Between Survival and Passage - Li Fishing and the Future of Migratory Fish in Siphandone, Southern Laos

In Siphandone, southern Laos, the Mekong is not a single river channel but a living maze of islands, rapids, waterfalls, submerged rocks, and seasonal currents. This complex riverscape forms one of the most important fish migration corridors in the Lower Mekong Basin, where many species move between Cambodia and Laos in response to changing water levels, rainfall, discharge, and ecological cues.

Scientific studies have long recognized the Khone Falls area as a critical passage for migratory fish. Local communities have understood the same movements through generations of observation, practice, and inherited river knowledge.

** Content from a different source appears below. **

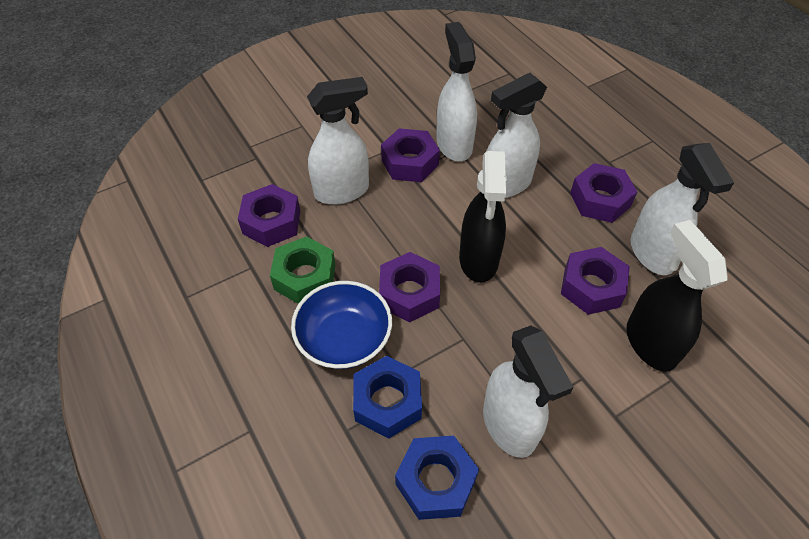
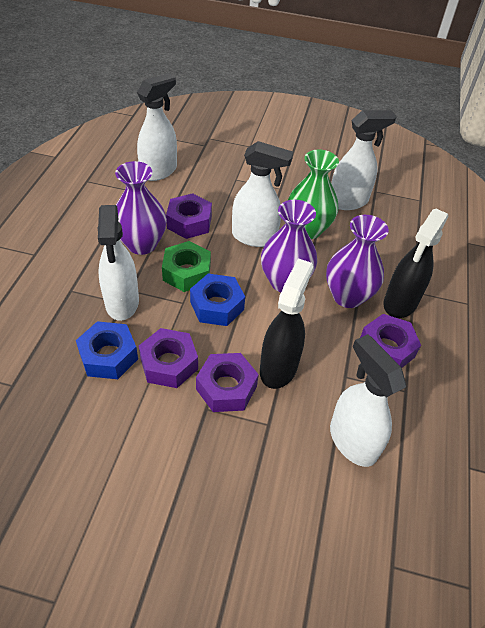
blue bowl: 1 -> 0
green vase: 0 -> 1
purple nut: 5 -> 4
purple vase: 0 -> 3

At the heart of this relationship is the Li - a traditional bamboo wing trap built into the current. More than a fishing device, the Li represents a deep understanding of hydrology, fish behavior, family history, and place. In villages such as Ban Hang Khon, fishermen do not simply wait for fish; they read the river. They know which current will rise first, which rock will redirect the flow, and when the fish may begin to move.

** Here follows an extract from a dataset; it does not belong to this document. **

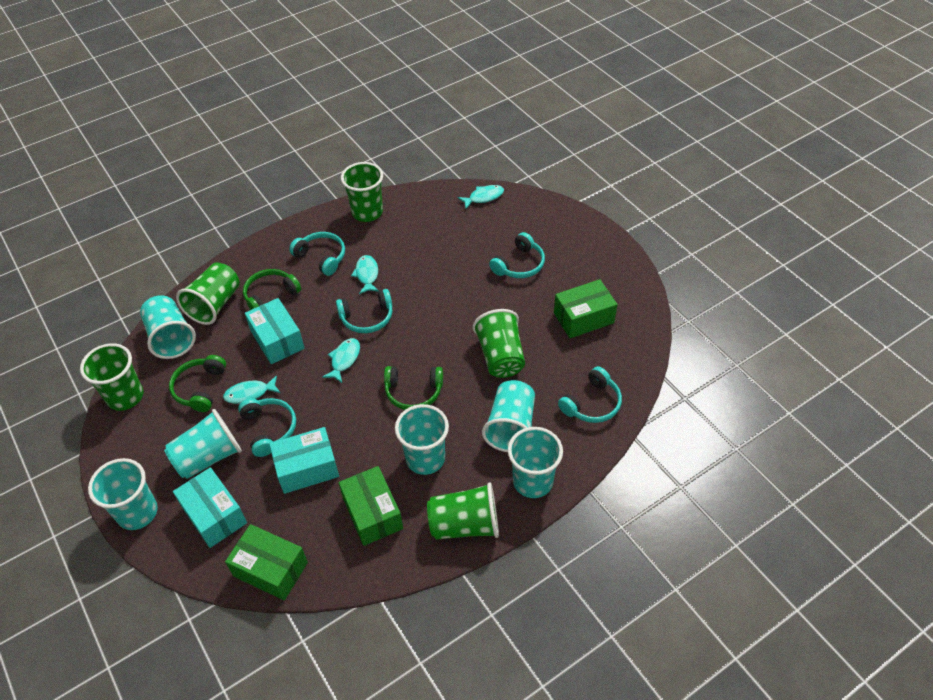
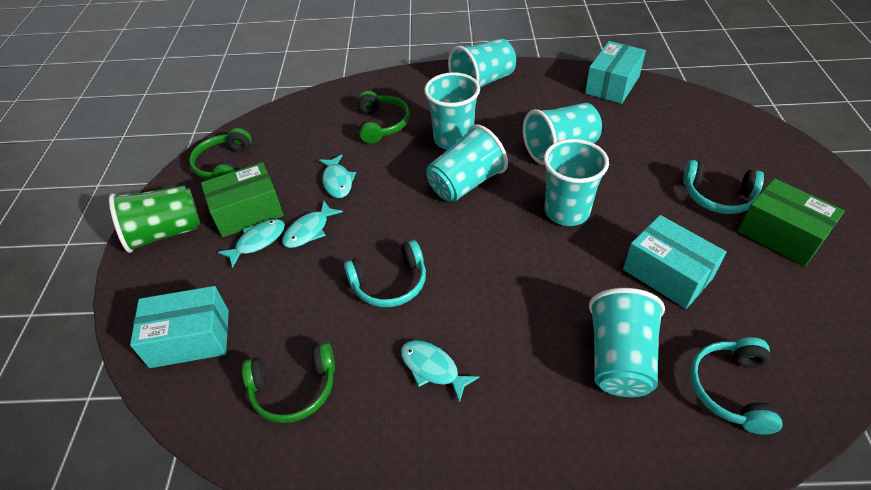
green box: 3 -> 2
green cup: 5 -> 1
turquoise headphones: 5 -> 3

“The Li is not only a trap. It is a way of reading the Mekong.”

Yet this knowledge now exists within a changing river system. Hydropower development, altered sediment flow, disrupted habitats, climate variability, market pressure, and increasing demand for fish all affect the future of migratory species.

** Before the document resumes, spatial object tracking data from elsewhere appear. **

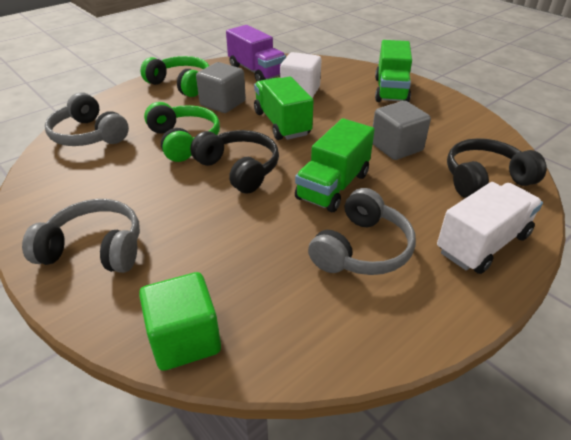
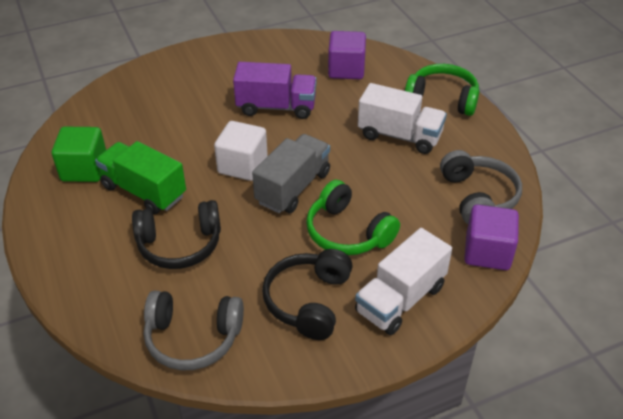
green truck: 3 -> 1
grey cube: 2 -> 0
grey headphones: 3 -> 2
grey truck: 0 -> 1
purple cube: 0 -> 2
white truck: 1 -> 2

Conservation cannot be reduced to a simple conflict between people and nature. For local families, fishing is food, income, memory, and identity. To ask the river to survive without allowing its people to survive is neither realistic nor just.

“The fish must be able to move, and the people who have lived with this movement for generations must also be able to remain.”

The future of Li fishing must therefore be built on coexistence: protecting migration routes, respecting local knowledge, reducing destructive pressure, and involving fishing communities as partners in monitoring and conservation.

In Siphandone, survival and passage are inseparable. The future of migratory fish depends not only on science and regulation, but also on whether conservation can work with the people whose lives have always been tied to the river’s movement.